I think the way to make a Vecna-based adventure would be to have him and his servants be part of the background of a whole campaign, with the players only slowly figuring out who the conspiracy is run by. And, by its very nature, Vecna's involvement should be a surprise even to most of his servants, which rules out Hand for a Head Guy and Eyeball for a Head Guy. Maybe instead, everyone thinks they're serving a totally different god and late in the game, the PCs discover that god has been dead for centuries and someone else has been the benefactor of their cult instead.

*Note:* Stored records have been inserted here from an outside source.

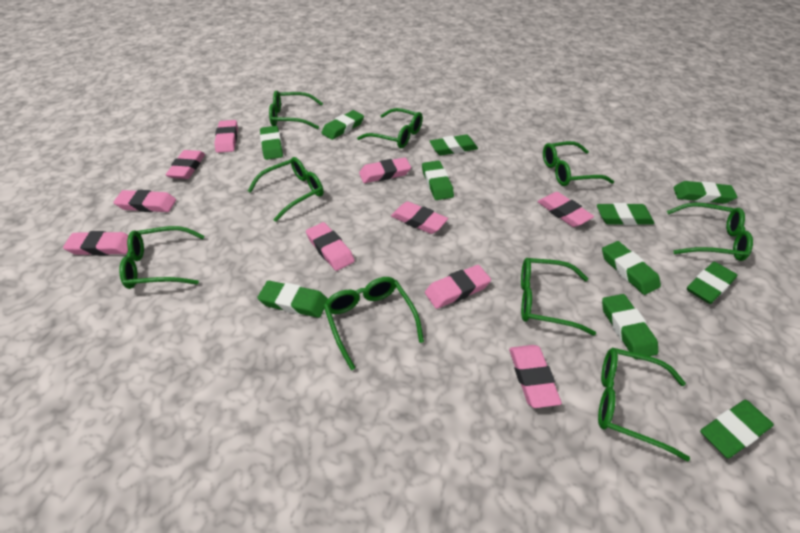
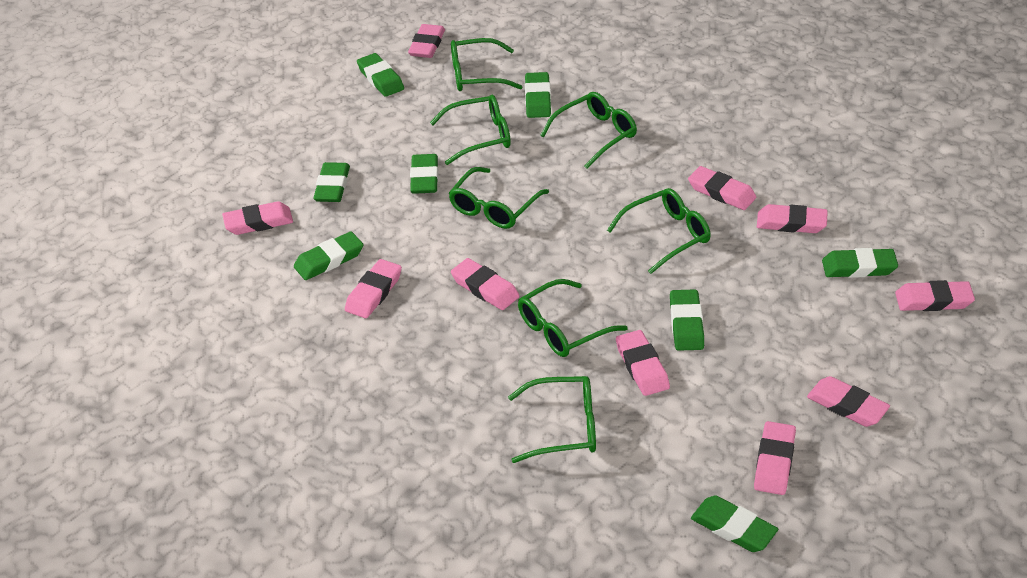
green eraser: 11 -> 8
green glasses: 9 -> 7

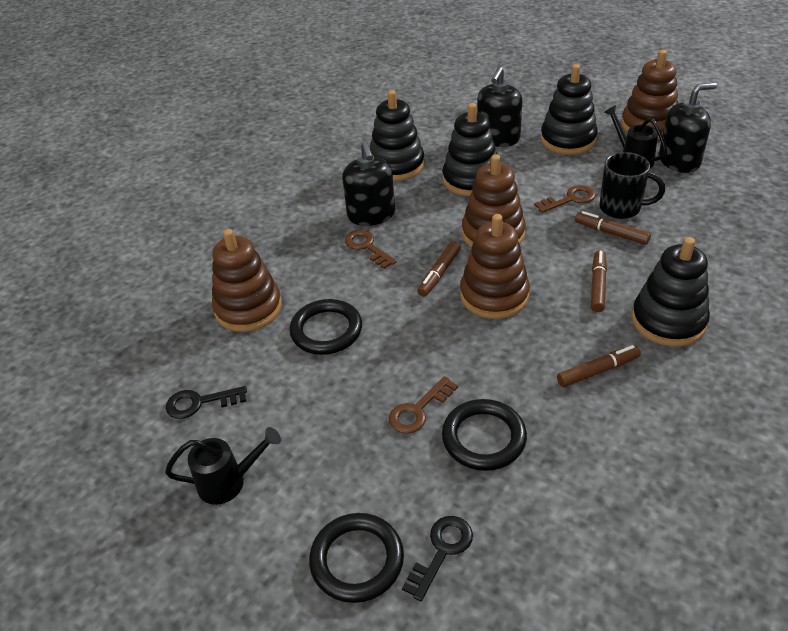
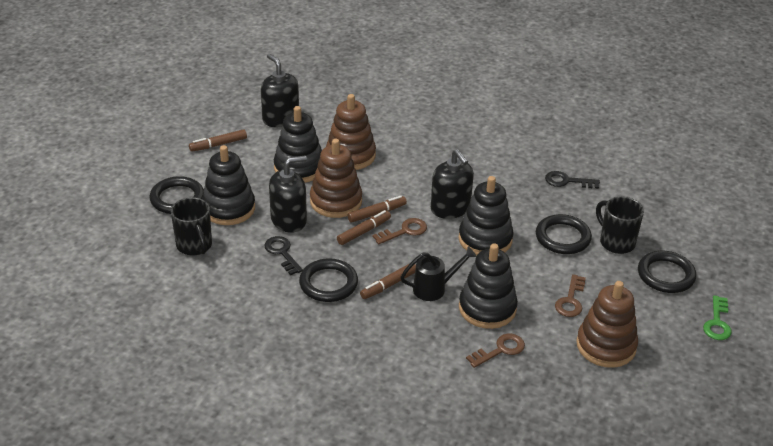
black mug: 1 -> 2
black ring: 3 -> 4
black watering can: 2 -> 1
brown stacking toy: 4 -> 3
green key: 0 -> 1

If the goal is to eventually take on Vecna, this would probably need to be a two-book adventure campaign, with a low level conspiracy being behind the obvious threat and the second one being about taking on that conspiracy and discovering multiple levels of secrets.
 

I don't know. A god of secrets shouldn't be focused on hitting the big red reset button on the multiverse as his main aim. He should be about secrets, including digging them up, securing them for himself and killing anyone else who knows them. Maybe one of those secrets is resetting the multiverse, but the dude has to come up with a whole second thing he cares about.

I think the way to make a Vecna-based adventure would be to have him and his servants be part of the background of a whole campaign, with the players only slowly figuring out who the conspiracy is run by. And, by its very nature, Vecna's involvement should be a surprise even to most of his servants, which rules out Hand for a Head Guy and Eyeball for a Head Guy. Maybe instead, everyone thinks they're serving a totally different god and late in the game, the PCs discover that god has been dead for centuries and someone else has been the benefactor of their cult instead.

If the goal is to eventually take on Vecna, this would probably need to be a two-book adventure campaign, with a low level conspiracy being behind the obvious threat and the second one being about taking on that conspiracy and discovering multiple levels of secrets.
I think he got Stranger Thingsed into being Generic BBEG, rather than his role as God of Secrets.